Democrats say continued dissatisfaction with high food prices and other everyday worries is one reason Mr. Biden has struggled to win widespread recognition for his legislative successes even as the economy has recovered.

“There is still some instability that is testing the nerves of Americans weathering the pandemic,” said Gov. Josh Shapiro of Pennsylvania, a Democrat. “I think given the trauma of Covid and the devastation it has wrought on people’s lives, it’s natural for people to think that way.”

Since taking office, Mr. Biden has achieved lasting legislative milestones, including a $1 trillion infrastructure package, a $1.9 trillion Covid relief package and major investments to combat climate change.

But some of its post-pandemic programs with the greatest impact on people’s daily lives are not sticking. Congress failed to extend a child tax credit that sent monthly checks to families. Tens of millions of dollars in subsidies to support child care facilities expired, causing some providers to close. Millions of borrowers whose student loans were suspended during the pandemic will now have to make payments after the Supreme Court rejected an administration plan to forgive $430 billion in student debt. The government is now taking a more piecemeal approach to debt relief.

Alida Garcia, a Democratic strategist and mother of twins, said she has had a “hot temper” during the pandemic and is almost constantly angry “at the lack of support for mothers in particular.”

“Now I’m just as exhausted, if not more so, than I was back then, and it feels like it’s getting harder and harder for women,” she said.

For others, the anger of these pandemic days has expanded into a deeper lack of trust in politics.

Julie Fry, a public defender in New Jersey, spent months urging administrators and politicians in her state to reopen shuttered public schools.
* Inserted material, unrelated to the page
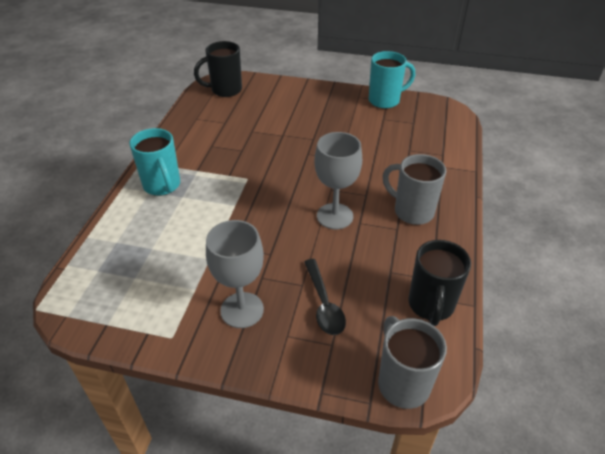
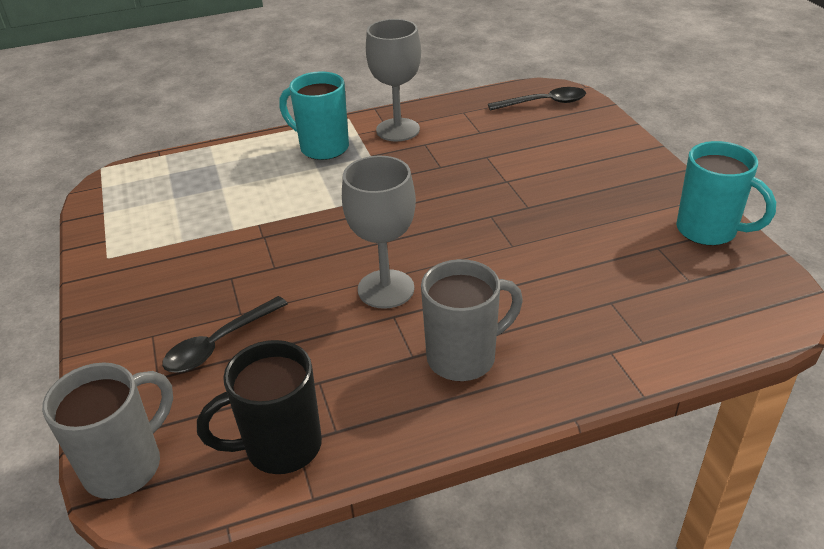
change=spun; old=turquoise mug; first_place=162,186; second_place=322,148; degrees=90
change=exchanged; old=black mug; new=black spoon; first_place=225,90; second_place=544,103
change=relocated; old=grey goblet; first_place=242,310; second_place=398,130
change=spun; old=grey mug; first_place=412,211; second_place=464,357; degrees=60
Three years later, her young daughters are successful in school.

But she feels angry and resentful — toward politicians of both parties — as she remembers the long months of homeschooling and the psychological damage it caused to so many children.

“I feel like Trump was a mess and Biden was a coward when it came to doing the right thing for children,” said Ms. Fry, who describes herself as a staunch liberal. “There were no adults willing to advocate for the children’s needs.”

Above all, Ms. Fry is trying to move forward.

“I try not to be bitter,” she said. “I just have to live with the fact that this happened and people who I thought were allies and had the same values ​​abandoned me and my children.”